Advanced Indonesian Natural Language Processing Library
Project description
nahiarhdNLP - Advanced Indonesian Natural Language Processing Library
Advanced Indonesian Natural Language Processing Library dengan fitur preprocessing teks, normalisasi slang, konversi emoji, koreksi ejaan, dan banyak lagi.
🚀 Instalasi
pip install nahiarhdNLP
📦 Import Library
# Import package utama
import nahiarhdNLP
# Import module preprocessing
from nahiarhdNLP import preprocessing
# Import module datasets
from nahiarhdNLP import mydatasets
# Atau import fungsi spesifik
from nahiarhdNLP.preprocessing import preprocess, remove_html, replace_slang
Contoh Penggunaan
1. 🎯 Fungsi Preprocess All-in-One
from nahiarhdNLP import preprocessing
# Preprocessing lengkap dengan satu fungsi
teks = "Halooo emg siapa yg nanya? 😀"
hasil = preprocessing.preprocess(teks)
print(hasil)
# Output: "halo wajah_gembira"
2. 🧹 TextCleaner - Membersihkan Teks
from nahiarhdNLP.preprocessing import TextCleaner
cleaner = TextCleaner()
# Membersihkan URL
url_text = "kunjungi https://google.com sekarang!"
clean_result = cleaner.clean_urls(url_text)
print(clean_result)
# Output: "kunjungi sekarang!"
# Membersihkan mentions
mention_text = "Halo @user123 apa kabar?"

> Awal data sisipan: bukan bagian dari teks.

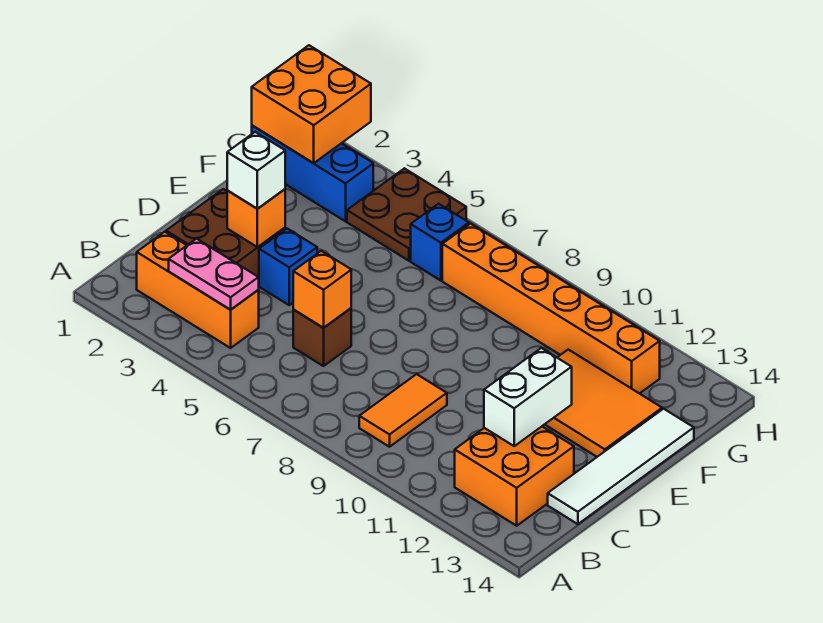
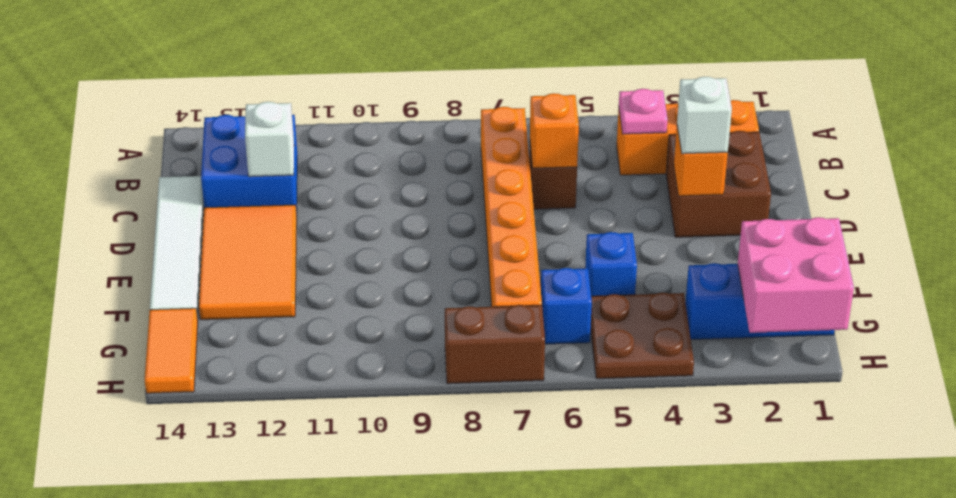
pink plate B3:B4 level 2 -> pink plate B4 level 2
orange tile B9:C9 level 1 -> orange tile G14:H14 level 1
orange brick B12:C13 level 1 -> blue brick B12:C13 level 1
white brick C12:D12 level 2 -> white brick C12 level 2
blue brick D4 level 1 -> blue brick F5 level 1
orange tile E11:F13 level 1 -> orange tile D12:F13 level 1
orange brick G1:H2 level 2 -> pink brick G1:H2 level 2
orange brick G7:G12 level 1 -> orange brick B7:G7 level 1
none -> brown brick H7:H8 level 1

clean_result = cleaner.clean_mentions(mention_text)
print(clean_result)
# Output: "Halo apa kabar?"
3. ✏️ SpellCorrector - Koreksi Ejaan
from nahiarhdNLP.preprocessing import SpellCorrector
spell = SpellCorrector()
# Koreksi kata
word = "mencri"
corrected = spell.correct(word)
print(corrected)
# Output: "mencuri"
# Koreksi kalimat
sentence = "saya mencri informsi"
corrected = spell.correct_sentence(sentence)
print(corrected)
# Output: "saya mencuri informasi"
4. 🚫 StopwordRemover - Menghapus Stopwords
from nahiarhdNLP.preprocessing import StopwordRemover
stopword = StopwordRemover()
# Menghapus stopwords
text = "saya suka makan nasi goreng"
result = stopword.remove_stopwords(text)
print(result)
# Output: "suka makan nasi goreng"
5. 🔄 SlangNormalizer - Normalisasi Slang
from nahiarhdNLP.preprocessing import SlangNormalizer
slang = SlangNormalizer()
# Normalisasi kata slang
text = "gw lg di rmh"
result = slang.normalize(text)
print(result)
# Output: "saya lagi di rumah"
6. 😀 EmojiConverter - Konversi Emoji
from nahiarhdNLP.preprocessing import EmojiConverter
emoji = EmojiConverter()
# Emoji ke teks
emoji_text = "😀 😂 😍"
text_result = emoji.emoji_to_text_convert(emoji_text)
print(text_result)
# Output: "wajah_gembira wajah_tertawa wajah_bercinta"
# Teks ke emoji
text = "wajah_gembira"
emoji_result = emoji.text_to_emoji_convert(text)
print(emoji_result)
# Output: "😀"
7. 🔪 Tokenizer - Tokenisasi
from nahiarhdNLP.preprocessing import Tokenizer
tokenizer = Tokenizer()
# Tokenisasi teks
text = "ini contoh tokenisasi"
tokens = tokenizer.tokenize(text)
print(tokens)
# Output: ['ini', 'contoh', 'tokenisasi']
8. 🛠️ Fungsi Individual
from nahiarhdNLP.preprocessing import (
remove_html, remove_url, remove_mentions,
replace_slang, emoji_to_words, correct_spelling
)
# Menghapus HTML
html_text = "website <a href='https://google.com'>google</a>"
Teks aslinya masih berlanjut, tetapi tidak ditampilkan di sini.